They had done this kind of work many times before. Finn knew more of the ancient elven forms and was better at reading their elegantly scripted text, but Ariane had heard the language spoken her entire life, and she understood the cultural references that sometimes went over his head. Together they were able to translate texts with a facility that Finn said would have been the envy of the Circle. The first time he had told her that, Ariane had flushed with pride and then snuck off on her own to cry with private happiness.

“‘Ghilan’nain… separated herself from the elves?’” Finn began. “No, I think it’s ‘stayed away from. She used magic to…’ To make creatures blind? Create animals that couldn’t be seen? Can you make sense of that?”

Ariane was mouthing the words to herself as she slowly picked them out. “Oh. Yes. That’s a past tense form,” she said, tapping the word in question. “It’s ‘to make animals that had never _been_ seen.’”

“Right. Okay. ‘The sky was filled with monsters, and the land with beasts.’ Does ‘beasts’ mean ‘animals’ to the Dalish, or is it another word for monsters?”

“Another word for monsters, usually,” Ariane said. She shifted to the next panel, which showed a huntress aiming her arrows at the creatures spilling over from the previous image. She didn’t need a translation for this one. “Andruil hunted them.”

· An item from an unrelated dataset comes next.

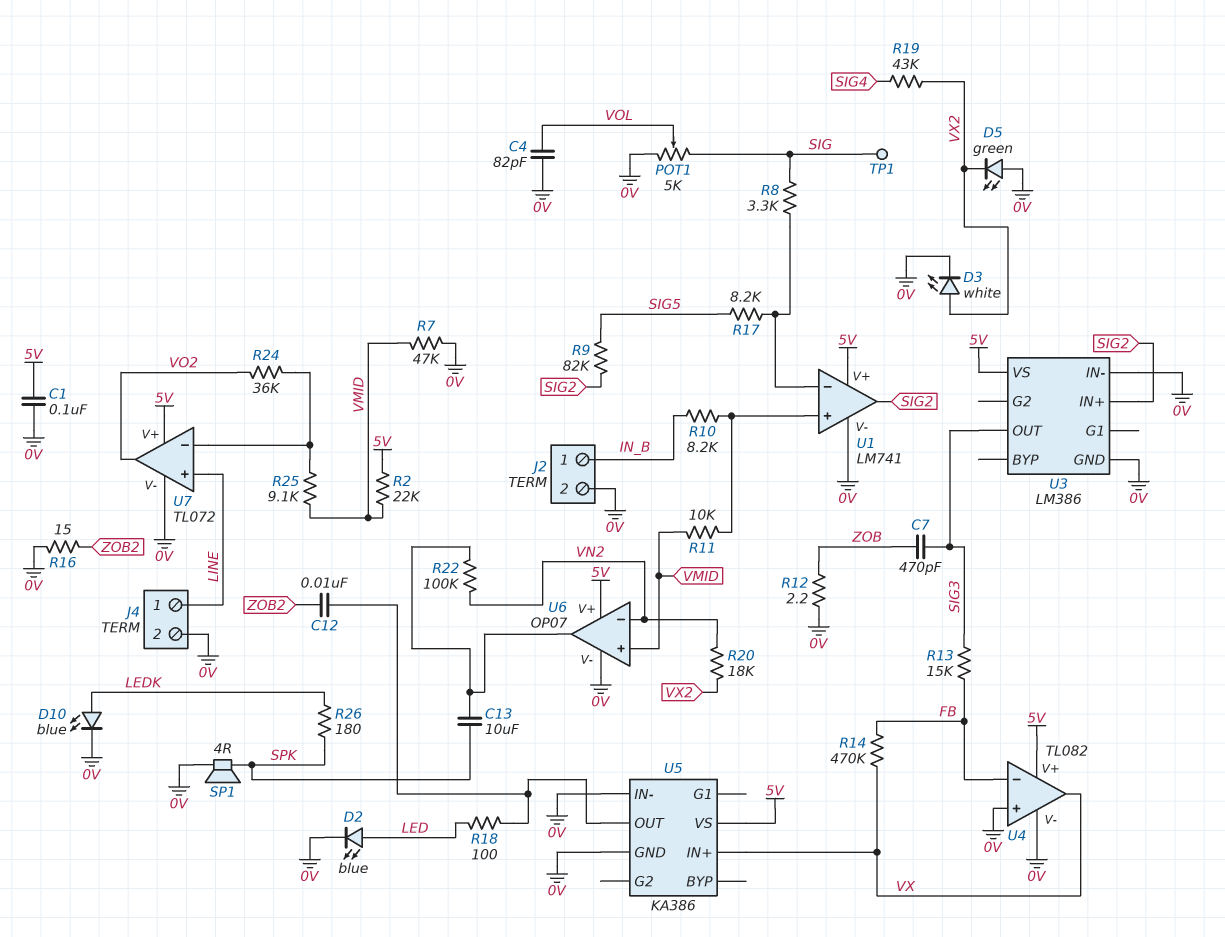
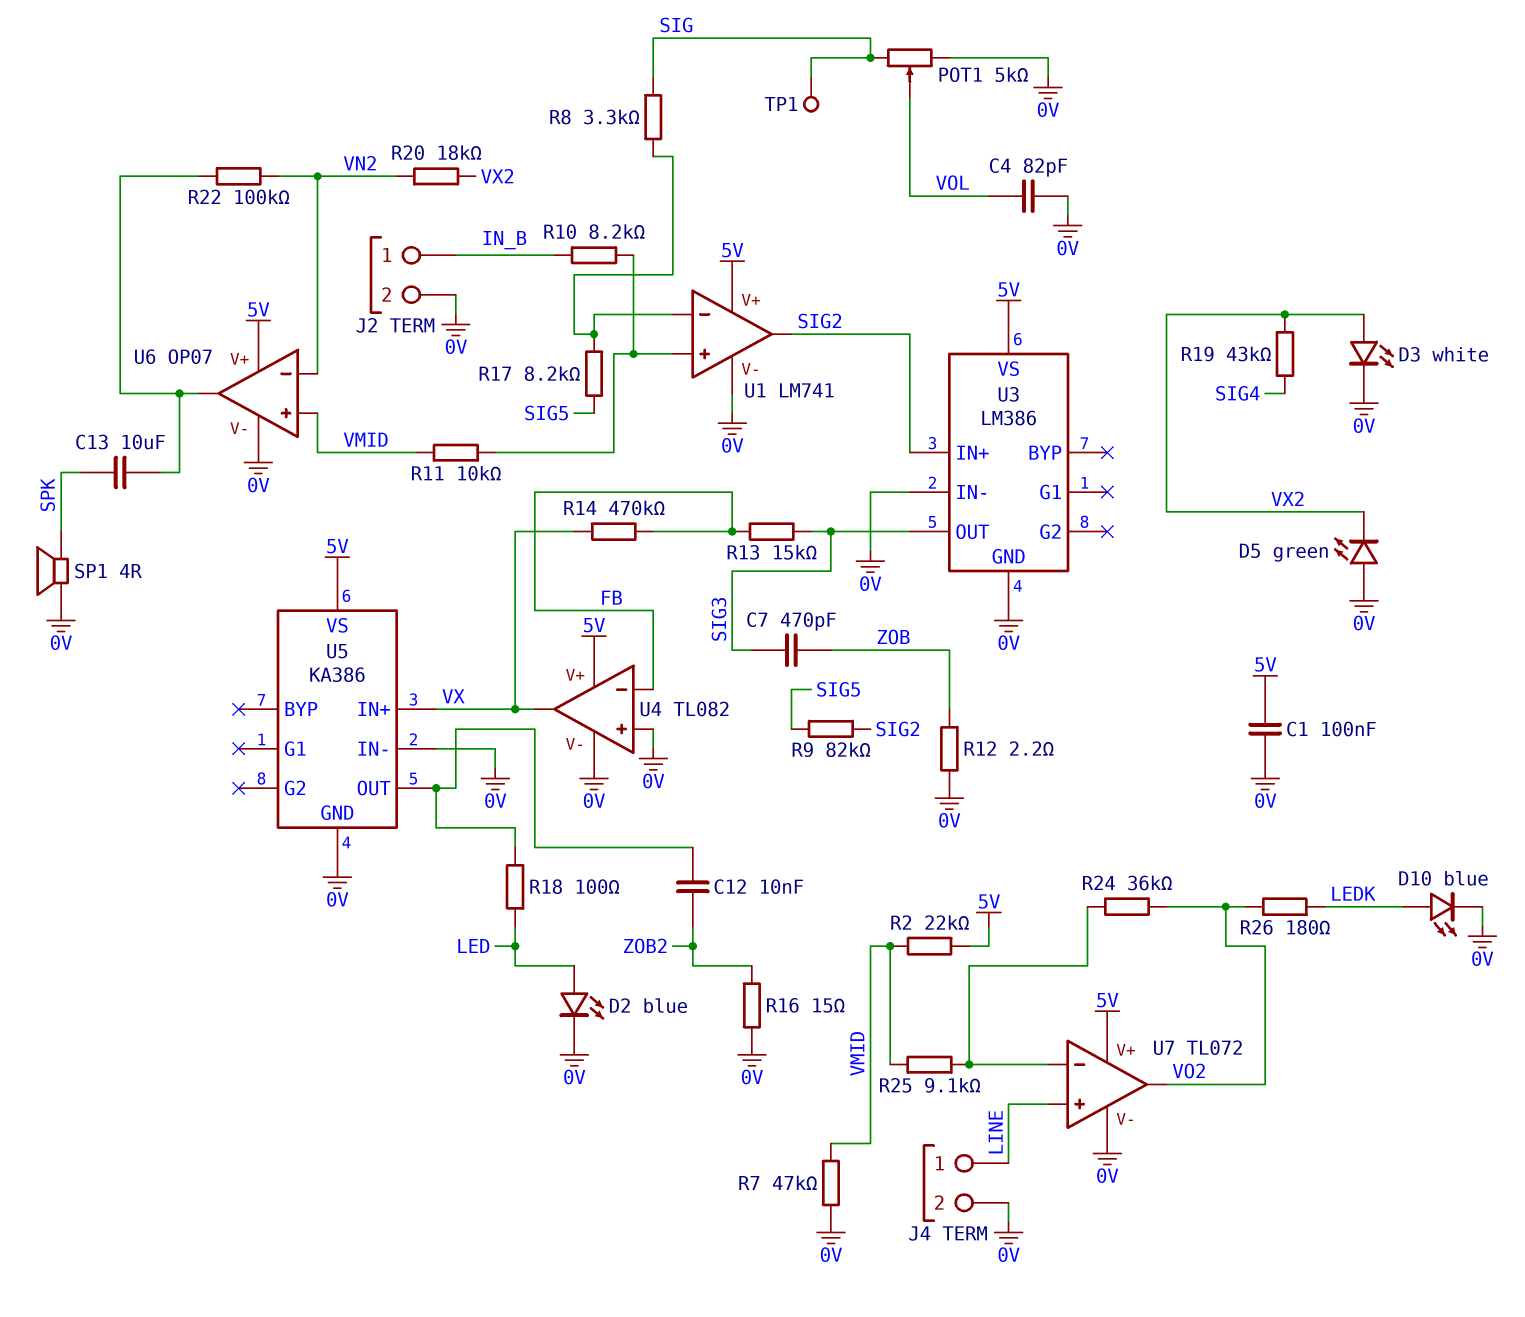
R26: 180 (LEDK, SPK) -> 180 (LEDK, VO2)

Finn scanned the next line. “Yes,” he said. “‘After a year of death, she went to Ghilan’nain to… bargain?’” he continued.

“‘To make an offer,’ I think,” Ariane said. She wasn’t looking at the veilfire, her gaze caught on the panel of Andruil speaking to Ghilan’nain. They sat together like lovers, Andruil’s hand cupping Ghilan’nain’s jaw, Ghilan’nain’s expression coy. That was not the look of someone who had come to bargain.

“‘To make an offer,’” Finn repeated. “‘The gods would give Ghilan’nain their magic’... no, actually, that should probably be ‘power.’ ‘Would give her their power if she destroyed her creatures, because they were… too untamed to stay among the elves.’” He paused for a long moment. “Does that… match the story you know?”

Ariane shook her head. “I’ve never heard this before. The story we’re taught says Ghilan’nain cursed a hunter for killing a hawk, Andruil’s sacred animal, and when he tried to kill her Andruil saved her life by turning her into a halla.”

“Right,” Finn said. “That’s what I thought—I read that story in a book of Dalish folk tales. But this is…”

“Keep going,” Ariane urged.

“Right,” he repeated. He got to his feet, moving around Ariane to the other half of the room. “‘Ghilan’nain accepted, with three days to… unmake her makings?’ Oh, the things she’d made. I’m not sure if that means she said she’d do it in three days, though, or if three days is all Andruil gave her.”

“It would have been what Ghilan’nain asked for,” Ariane said. “That’s the custom. She must have been extraordinarily powerful, even as a mortal.”

“You think she was showing off?”

“Three days to unmake all the monsters Andruil hadn’t been able to kill in a year?” She nudged him playfully. “You’re the mage, you tell me.”

“Alright, point taken,” Finn said. He turned to the next panel. “‘On the first day she destroyed… the spirits?’ That doesn’t make sense. But this ending usually means ‘spirits.’”

“What’s the literal translation?” Ariane said, bending down to look at the inscription that was giving him trouble.

“‘Beasts of the air.’ Old elven writings usually call spirits ‘the beings of the air’ or ‘our brethren of the air.’”

“There are dragons in the fresco,” Ariane pointed out. “Maybe it just means the things that fly.”

Finn scanned the rest of the line, then grinned sheepishly. “Oh. Yes, that makes sense. She destroyed the beasts of the air, ‘except for the ones she gave Andruil as a gift.’”

“She gave Andruil the _dragons?_ ” Ariane said. She shook her head. “Talk about a courtship present.”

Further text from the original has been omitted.